「十」を含むことわざ
全55件
悪妻は六十年の不作
あくさいはろくじゅうねんのふさく
悪い妻は夫を一生不幸にするということ。「悪妻は百年の不作」ともいう。
明日の百より今日の五十
あすのひゃくよりきょうのごじゅう
不確かな期待よりも、たとえ量が少なくても、今日確実に手にできるもののほうがよいということ。
一日暖めて十日冷やす
いちにちあたためてとおかひやす
一日だけ努力してあとの十日は怠け、怠けるほうが多いから何の役にも立たないというたとえ。植物を育てる時に、一日だけ日光に当てて暖め、十日は冷やして成長に良くないことをするということから。
一日一字を学べば三百六十字
いちにちいちじをまなべばさんびゃくろくじゅうじ
毎日少しずつでも怠らずに勉強を続ければ、積もり積もって大きな成果が得られるというたとえ。
一を聞いて十を知る
いちをきいてじゅうをしる
わずかなことを聞いただけで全体を知得すること。頭の回転が速く理解力があるたとえ。
うかうか三十きょろきょろ四十
うかうかさんじゅうきょろきょろしじゅう
歳月の過ぎるのが早く、人生が無為に過ぎることのたとえ。うかうか過ごしているうちに三十代になり、きょろきょろしている間に四十代になってしまうという意から。
男は二十五の暁まで育つ
おとこはにじゅうごのあかつきまでそだつ
男は二十五歳くらいまでは成長するということ。
鬼も十八番茶も出花
おにもじゅうはち ばんちゃもでばな
器量が悪くても、年ごろになれば誰でも娘らしい魅力が出てくるということ。

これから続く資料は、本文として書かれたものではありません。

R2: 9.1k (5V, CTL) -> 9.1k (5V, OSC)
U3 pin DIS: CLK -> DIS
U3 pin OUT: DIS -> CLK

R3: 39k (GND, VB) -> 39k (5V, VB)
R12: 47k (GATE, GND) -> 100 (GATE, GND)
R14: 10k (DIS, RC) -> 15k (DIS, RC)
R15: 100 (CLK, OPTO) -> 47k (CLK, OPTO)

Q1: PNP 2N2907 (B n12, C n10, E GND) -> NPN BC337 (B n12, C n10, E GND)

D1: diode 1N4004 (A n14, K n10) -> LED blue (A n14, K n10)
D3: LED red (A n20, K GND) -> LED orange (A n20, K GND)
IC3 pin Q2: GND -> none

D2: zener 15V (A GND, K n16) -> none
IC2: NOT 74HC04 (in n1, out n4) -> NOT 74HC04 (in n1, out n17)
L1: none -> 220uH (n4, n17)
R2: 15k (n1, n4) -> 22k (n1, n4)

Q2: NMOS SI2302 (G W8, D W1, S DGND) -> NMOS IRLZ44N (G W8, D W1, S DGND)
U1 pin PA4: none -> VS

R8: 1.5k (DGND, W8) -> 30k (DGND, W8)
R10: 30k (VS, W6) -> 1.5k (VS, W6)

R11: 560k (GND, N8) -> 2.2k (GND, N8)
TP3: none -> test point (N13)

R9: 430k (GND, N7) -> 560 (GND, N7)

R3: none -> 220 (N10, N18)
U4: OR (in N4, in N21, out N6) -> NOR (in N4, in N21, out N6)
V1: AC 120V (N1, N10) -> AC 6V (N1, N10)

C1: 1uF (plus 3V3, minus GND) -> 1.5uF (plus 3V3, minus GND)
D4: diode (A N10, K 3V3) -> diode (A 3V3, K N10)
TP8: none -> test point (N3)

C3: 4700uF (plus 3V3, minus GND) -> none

鬼の娘でも18という年ごろになれば娘らしくなるし、安い番茶も入れたては香りがよくおいしいという意から。
十八番
おはこ
その人の最も得意とすること。歌舞伎の市川家のお家芸の「十八番」の台本を箱に入れて秘蔵するという意から。
お前百までわしゃ九十九まで
おまえひゃくまでわしゃくじゅうくまで
夫婦がともに元気で仲睦まじく長生きしたいと願う言葉。「お前」は夫、「わしゃ」は妻のことで、この後に「共に白髪の生えるまで」と続く。
親の十七子は知らぬ
おやのじゅうしち こはしらぬ
親は自分が未熟だった若い頃の失敗談などをしないから、子どもにはわからない。完全なふりをして子どもに意見する親を皮肉っていう言葉。
堪忍五両思案十両
かんにんごりょう しあんじゅうりょう
世の中を生きていくためには、腹の立つことをじっと我慢し、よく考えて慎重に行動することが大切だということ。忍耐は五両、熟慮には十両の価値があるという意から。
木七竹八塀十郎
きしちたけはちへいじゅうろう
木を切るには七月、竹を切るには八月、土塀を塗るのは十月が適しているということ。月はいずれも陰暦で、人名のように語呂をあわせて覚えやすくしたもの。
今日の一針明日の十針
きょうのひとはり あすのとはり
すぐにしなければならないことを先延ばしすると、余計に手間がかかるということのたとえ。今日なら一針縫えば済むのに、明日に延ばせばほころびが広がり、十針も縫わなければならなくなるという意から。
御意見五両堪忍十両
ごいけんごりょう かんにんじゅうりょう
人の忠告は五両の値打ちがあり、辛いことや怒りを耐え忍ぶことは十両の値打ちがあること。他人の意見をよく聞いて何事にも耐えることが大事だというたとえ。
五十歩百歩
ごじっぽひゃっぽ
多少の違いはあっても、本質的には違いがないということ。戦場で五十歩逃げた兵士が、百歩逃げた兵士を臆病だと笑ったが、逃げたことには変わりはないという故事から。
酒に十の徳あり
さけにとおのとくあり
酒には次の十の長所があるということ。百薬の長、延命の効あり、旅行の食となる、寒さを凌げる、持参に便利、憂いを忘れさせる、位なくして貴人と交われる、労苦を癒す、万人と和合できる、独居の友となる。
三五の十八
さんごのじゅうはち
計算が合わないことや見込み違いのたとえ。
三十九じゃもの花じゃもの
さんじゅうくじゃものはなじゃもの
三十九歳はまだ三十代、これからが盛りで人生の花を咲かせる時期だということ。「四十四十と人言うけれど三十九だもの花だもの」という俗謡から。
三十にして立つ
さんじゅうにしてたつ
三十歳で自己を確立し独立すること。
三十の尻括り
さんじゅうのしりくくり
三十歳にもなると、後始末すべき事柄もきちんとまとめて、堅実な生活をするようになるということ。
三十振袖四十島田
さんじゅうふりそで しじゅうしまだ
女性が年齢に不相応な若づくりをすること。若い女性が着る振袖を三十代の女性が着たり、四十代の女性が年頃の女性のように島田まげを結ったりするという意から。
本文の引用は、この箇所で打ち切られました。